E assim, logo que chegou à
Espanha, começou a trabalhar ativamente e em poucos dias organizou dez novas
divisões de infantaria, além das vinte outras que já lá estavam e as levou
contra os calacianos e os lusitanos, realizando grandes conquistas, chegando a penetrar até o Oceano, subjugando
todas as nações, que antes não reconheciam os romanos como senhores: e se
organizou muito bem os assuntos militares não menor prudência e diligência
empregou nos assuntos de paz, deixando as cidades em união e concórdia e
principalmente pacificando as divergências e os litígios entre devedores ,e credores
por causa da usura; ele determinou que os credores, cada ano, teriam duas
partes das rendas dos devedores, até que tivessem sido inteiramente pagos e os
devedores sustentar-se-iam, apenas, com a terceira, e com isso deu bom nome ao
seu governo, porque ele mesmo chegou a enriquecer, tendo enriquecido,
outrossim, aos seus soldados, os quais por esse motivo deram-lhe o nome e o
título de imperador, que significa comandante supremo.

(11)
Novecentos e noventa mil escudos, Amyot. 3.875.062 libras e 10
dinheiros franceses.

XV. Como
as leis e decretos romanos exigiam que, aqueles que aspiravam às honras do
triunfo habitassem fora da cidade e os que pediam o consulado, fossem, ao
contrário, moradores da cidade, encontrando-se nessa dificuldade, porque tinha
precisamente chegado o tempo em que se deviam eleger os cônsules, ele mandou
pedir ao Senado que lhe concedesse a graça, de, mesmo ausente, por intermédio
dos seus amigos, poder concorrer à eleição dos cônsules; a este pedido Catão se
opôs citando a lei expressa, que era formalmente contra: mas depois, vendo que
não obstante sua oposição, vários senadores conquistados por César, se
inclinavam a conceder-lhe a graça, ele tentou pelo menos anulá-la,
diminuindo-lhe o tempo, gastando o dia todo em discursar.
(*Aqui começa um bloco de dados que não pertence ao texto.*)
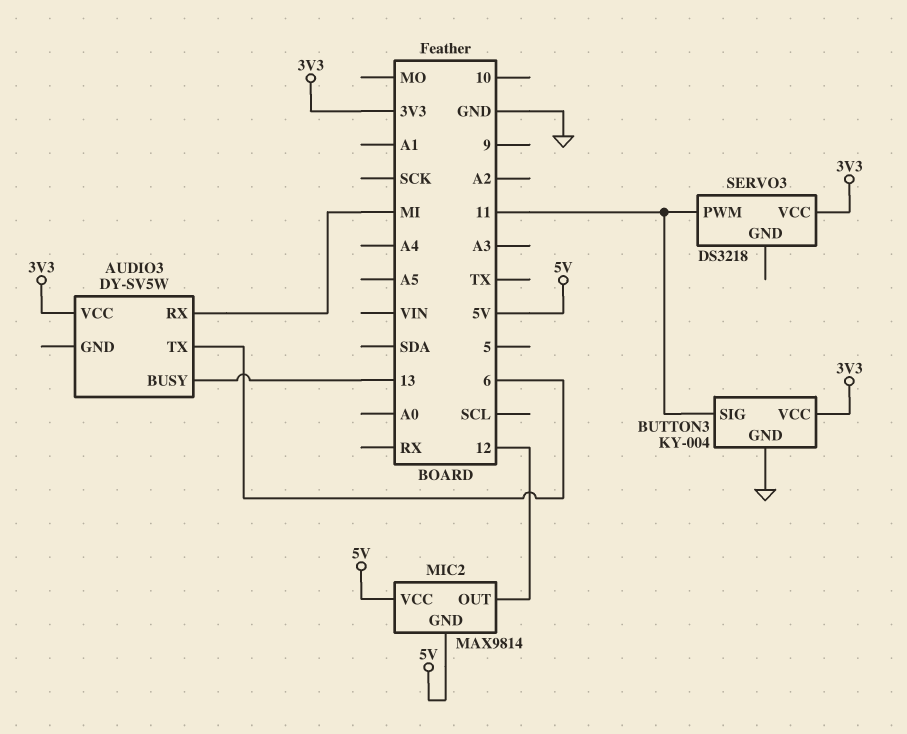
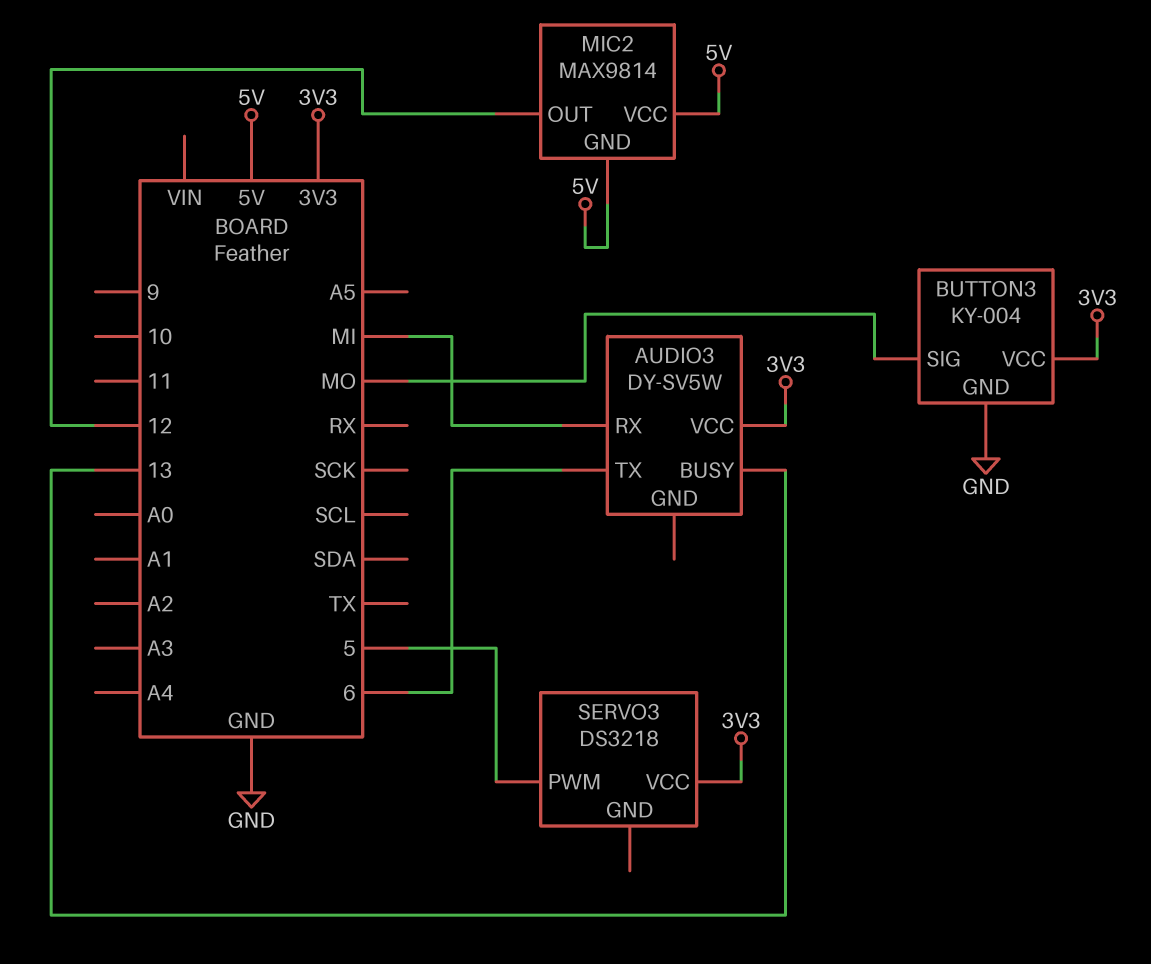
BUTTON3 pin SIG: 11 -> MO
SERVO3 pin PWM: 11 -> 5

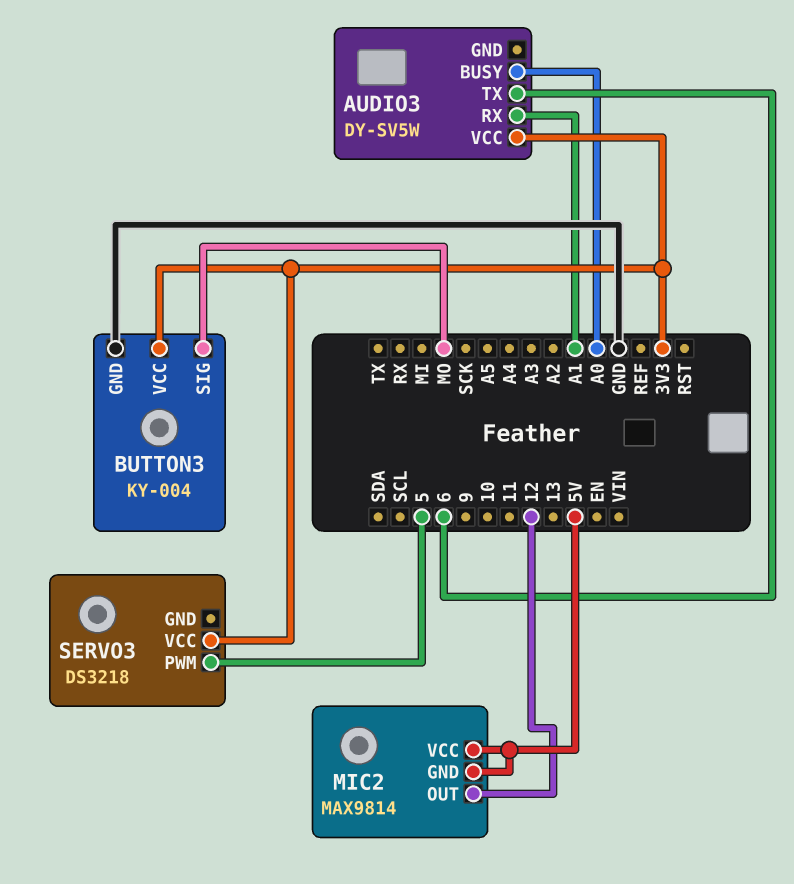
AUDIO3 pin BUSY: 13 -> A0
AUDIO3 pin RX: MI -> A1

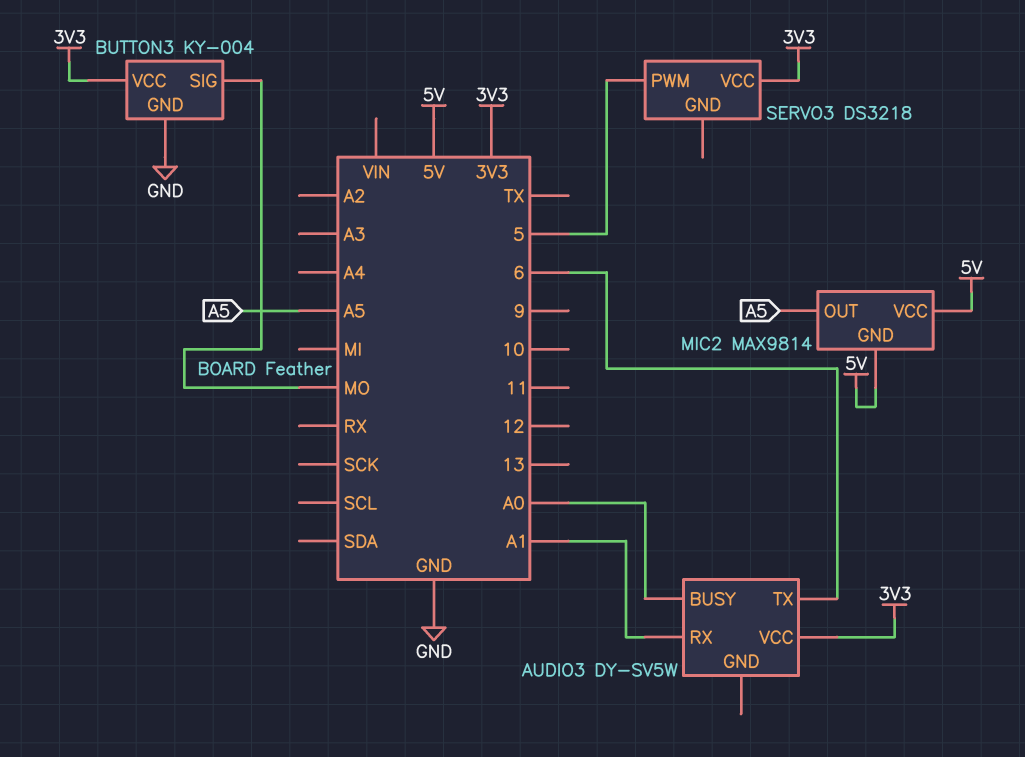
MIC2 pin OUT: 12 -> A5

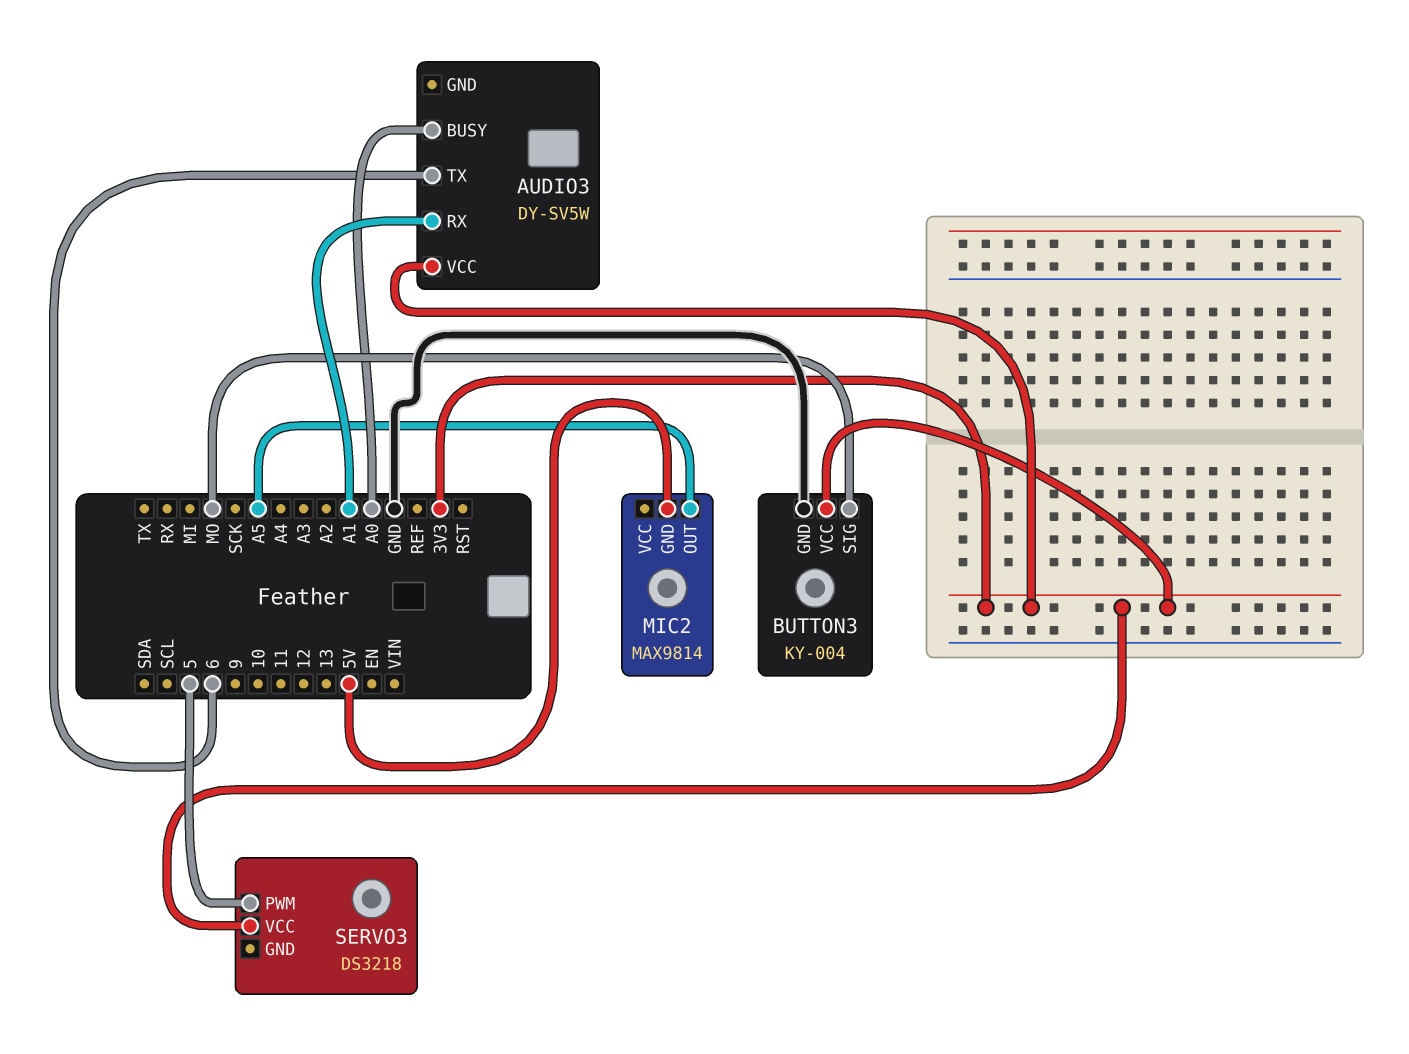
MIC2 pin VCC: 5V -> none

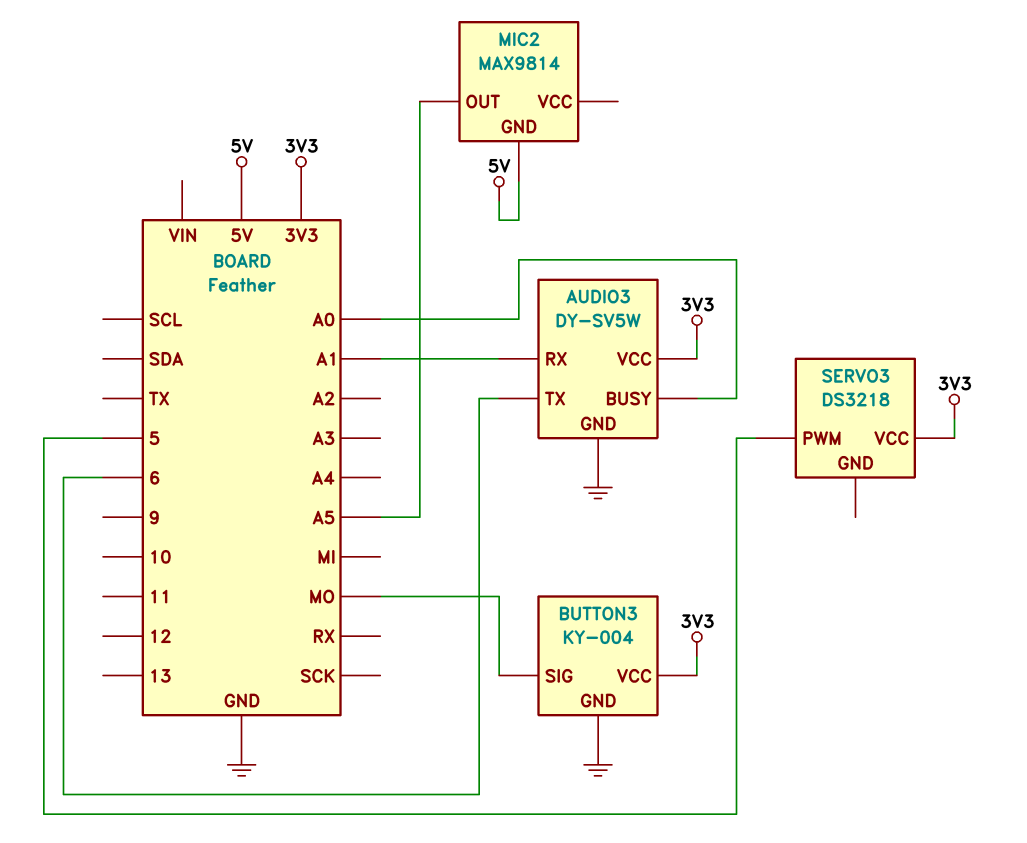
AUDIO3 pin GND: none -> GND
César então resolveu desistir do triunfo e preferiu o consulado: voltando,
realizou uma proeza extraordinária, que enganou a todos, menos a Catão: foi a
reconciliação de Crasso e Pompeu, os dois maiores e mais poderosos personagens
de Roma que estavam incompatibilizados, um com o outro; César os fez reatar as
relações, reunindo desse modo o poder de ambos num só, nele mesmo, sem que os
demais percebessem, que este ato da mais agradável aparência e de título, o
mais honesto do mundo, ele desmantelou todo o governo de Roma, pois não foi a
dissensão entre Pompeu e César que suscitou a guerra civil, como se pensa
geralmente, mas foi ao invés, a sua união, porque eles se aliaram, primeiro,
para arruinar a autoridade do Senado e da nobreza, e depois entraram em luta um
contra o outro. Catão, que o predisse e profetizou por várias vezes, no momento
teve a fama de homem importuno e molesto, mas depois, foi considerado mais
sensato que feliz em seus conselhos.

XVI. Assim colocou-se
César no meio dos dois personagens, que ele havia feito reconciliarem-se e foi
logo eleito, sem contestação, e aclamado cônsul, com Calpurmo Ríbulo: logo que
foi eleito, começou a promulgar éditos e leis mais próprias de um sedicioso
tribuno do povo, que não de um cônsul: ele propunha divisões de terras e
distribuição de trigo, sem despesas, a cada cidadão, para agradar ao povo: os
homens de bem e honestos, do Senado, opuseram-se às suas pretensões; ele, que
só esperava uma ocasião que lhe servisse de motivo, começou a protestar e a clamar,
que a dureza e o rigor do Senado o afastavam, contra sua vontade e o obrigavam
a recorrer às lisonjas para agradar o povo; e de fato assim fez; tendo aos seus
lados, Crasso e Pompeu, ele perguntou-lhes em voz alta, em plena assembleia da
cidade, se eles aprovavam os éditos que ele havia promulgado. Ambos responderam
que sim. Rogou-lhes então César que o sustentassem com mão forte, contra os que
ameaçavam impedi-lo, à ponta de espada; Crasso prometeu fazê-lo e Pompeu
acrescentou ainda, que contra os que viessem de espada, ele iria de espada e de
escudo. Estas palavras desagradaram muito aos membros do Senado, como não
somente indignas da sua gravidade e inconvenientes à reverência que lhes era
devida e ao respeito para com o Senado, mas também injuriosas e próprias de um
jovem inconsiderado: o povo, ao contrário, ficou muito satisfeito.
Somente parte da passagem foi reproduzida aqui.